データはいささか奇妙な性質を持っています。なんらかの事象の記録という観点では、それは文明の出現と時期をともにします。それが電子的に記録され、流通するようになってからは、まだ日が浅いものの、現在では、私たちの生活において決定的に重要な意味を持っています。

はじめまして。じんと申します。当ブログでは初のお目見えと相成ります。どうぞよろしくお願いいたします。弊社には2020年1月より参画し、いわゆるデータ・サイエンティストとして勤務しておりました。講談社サイエンティフィク社様のデータ・サイエンスに関する一連の書籍の一部の執筆を担当させていただいたことがありますので、まあ、データ・サイエンティストを自称してもいいのではないか、とは思っています。

さて、「勤務しておりました」、と過去形となっているのは、どうも自分が現在している仕事はいわゆる純粋な「データ・サイエンス」と呼ばれるものではないのではないか、とここ数ヶ月ほど感じておりましたためです。もちろんデータ・サイエンティストとしての仕事もしているのですが。そこで、はて、自分の仕事はいったい、既存の仕事でいうとなんであろうか、と考えたところ、もっとも適切にそれを表現するのは「オペレーション」と呼ばれる仕事、より粒度を細かくして参りますと、生産管理や流通管理の仕事が最も近いであろう、という認識に至りました。ご存知やもしれませんが、弊社はデータを取り扱うことに重きを置いた企業です。扱っているものはいわゆる洗剤や消毒液などではなく、「データ」という、触ることは難しいものの、しかし価値のある商品を取り扱っています。このデータという商品を生産し、流通させ、販売する機構全体について今日は考えていることを書いてみたいと思います。 DevOps や DataOps 、 MLOps 、 AIOps という概念を多少、広げた話になるのではないか、と思っています。車輪の再発明となる記事かもしれませんが、「データ」の「オペレーション」として、私が「データ・オペレーション」として考えていることをここではご紹介させていただきたいと思います。この記事が公開されたあと、他の有識者のみなさまのご意見を伺いに行こうかと考えています。

生産

さっそくまず生産に入っていきましょう。なんらかの生データを入手し、それに機械学習あるいは人手によって記述された規則に基づいて追加的なデータ、例えばなんらかのタグなどを付与しなければならない状況を考えていきます。

原材料調達

とにもかくにも、原材料が必要です。なんらかのデータですが、典型的には外部から購入できる、あるいは無償で公開されており入手が容易なデータベースなどが考えられます。 Wikipedia などは典型的なものでしょう。付加価値を付与する前のデータがあるとして、それに付加価値を付与しなければなりません。なんらかのタグを付与する際には、注釈づけ (アノテーション) が行われた教師データが必要になります。この注釈づけを適切に行うことは容易ではありません。テキストにおいては、『Natural Language Annotation for Machine Learning』という書籍が参考になります。
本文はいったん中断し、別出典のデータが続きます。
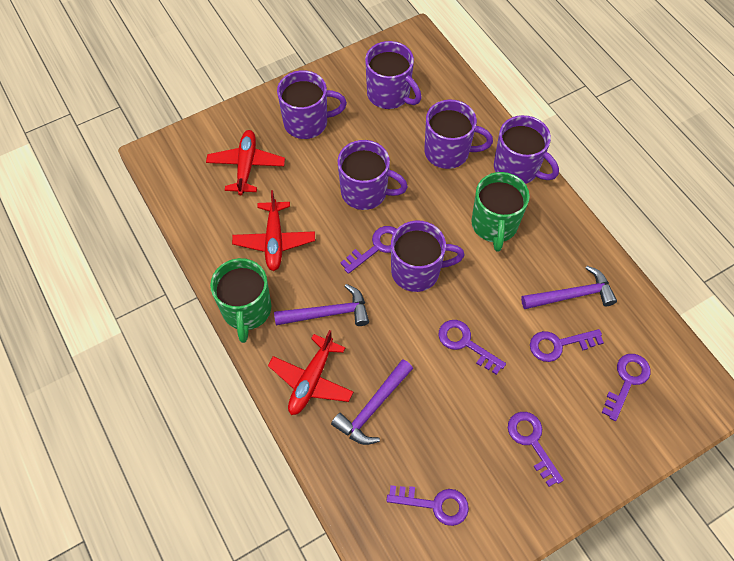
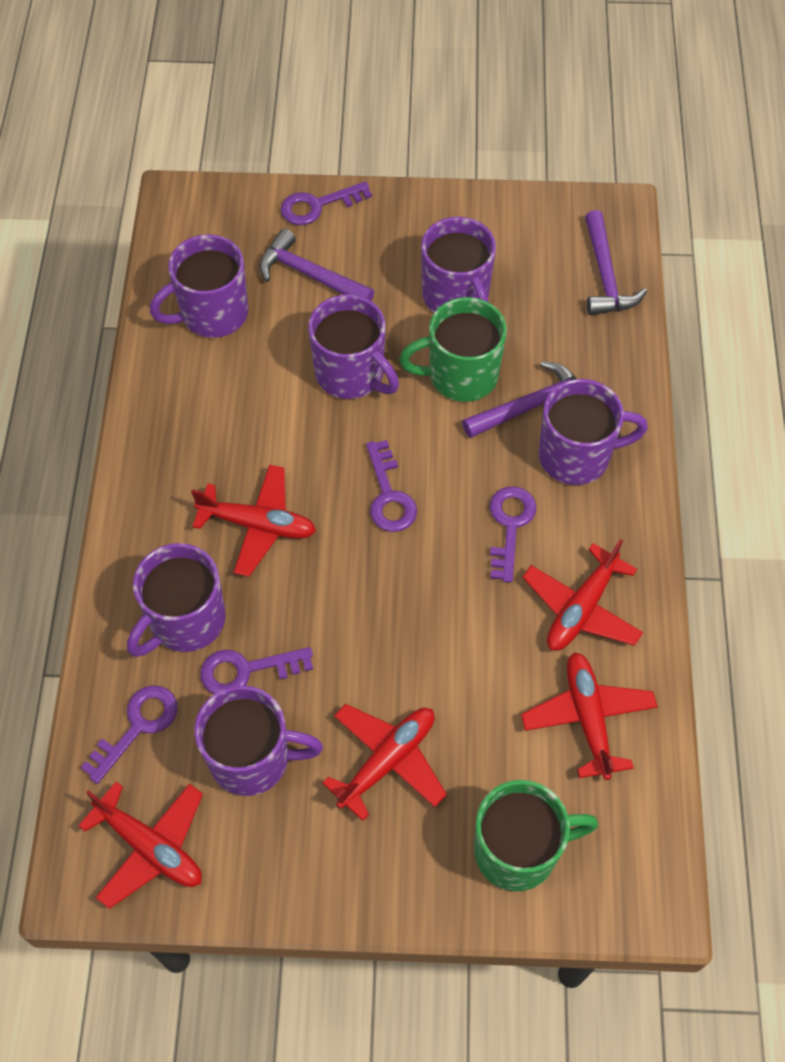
purple key: 6 -> 5
red plane: 3 -> 5

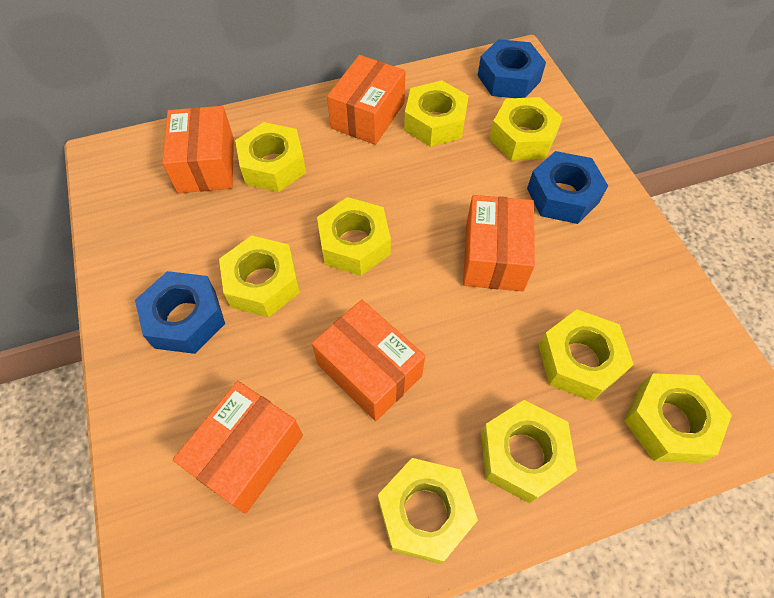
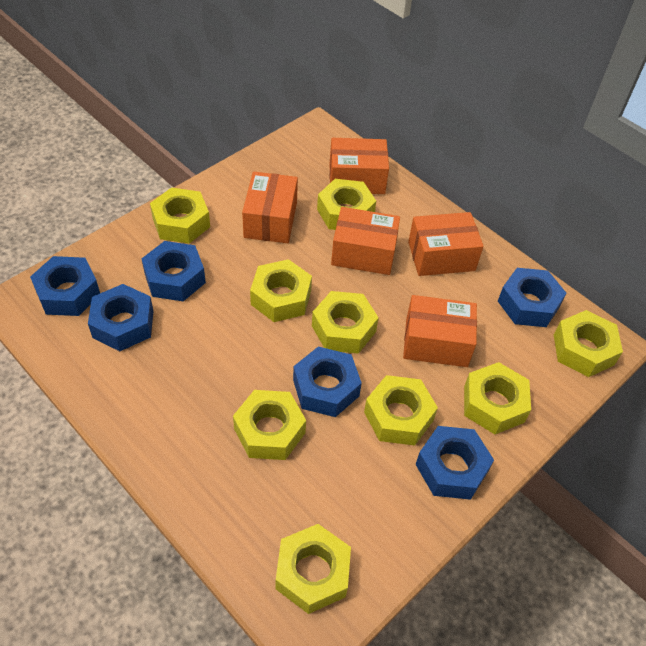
blue nut: 3 -> 6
ここで一つ頭に留めておかないといけないことは、有償のデータを購入して利用する場合は、その供給者に対して、すなわちデータの仕入れ先に対して、こちらが価格交渉力を保持しているか、という観点です。典型的な Porter’s Five Forces の Power of Suppliers の問題です。もし、独占的にある企業が保有しているデータの入手が必要になった場合、こちらは価格交渉力を持ちません。「足下を見られる」ことになります。相手の言い値で買わざるを得ないことになります。この蛇口を締められてしまいますと、当然、こちらは干からびてしまいますから、仕入れ先の冗長化には気を配る必要があります。

加工

なんらかのタグを付与する対象のデータと、そのための教師データが用意されたとしましょう。さあ、データ・サイエンティストの登場となります。機械学習の問題に帰着できるのであれば、何らかの計算模型 (モデル) を設定し、パラメタを推定し (学習) 、その上で実際にタグを付与 (推論) することになります。

この加工については、実に様々な設定がありうるため、一概に論じるのは難しいところですが、よく感じることは、目的に対して適切な、過小でもなく過大でもない手段で取り組むことが、特に費用や時間の制約が大きい場合は、重要である、ということです。少々乱暴な例ですが、小学生の頃に通っていた塾の講師がよく言っていたことを思い出します。「隣の家の犬がうるさいとき、爆弾を投げるのは過剰だろう。小石でも投げるか、そもそも隣の家の家主を尋ねるべきだ」と。

どうも、この加工において、ひとまず爆弾を投げるような事例を多く見かけるように思います。手段と目的を転倒すべきではありません。人手で規則を書けば済むような問題に対して、これを機械学習で解きたい、というのは単なる自己満足に過ぎません。もちろん、爆弾を保有している、ということを外部に主張することに商業的な意義がある場合はあります。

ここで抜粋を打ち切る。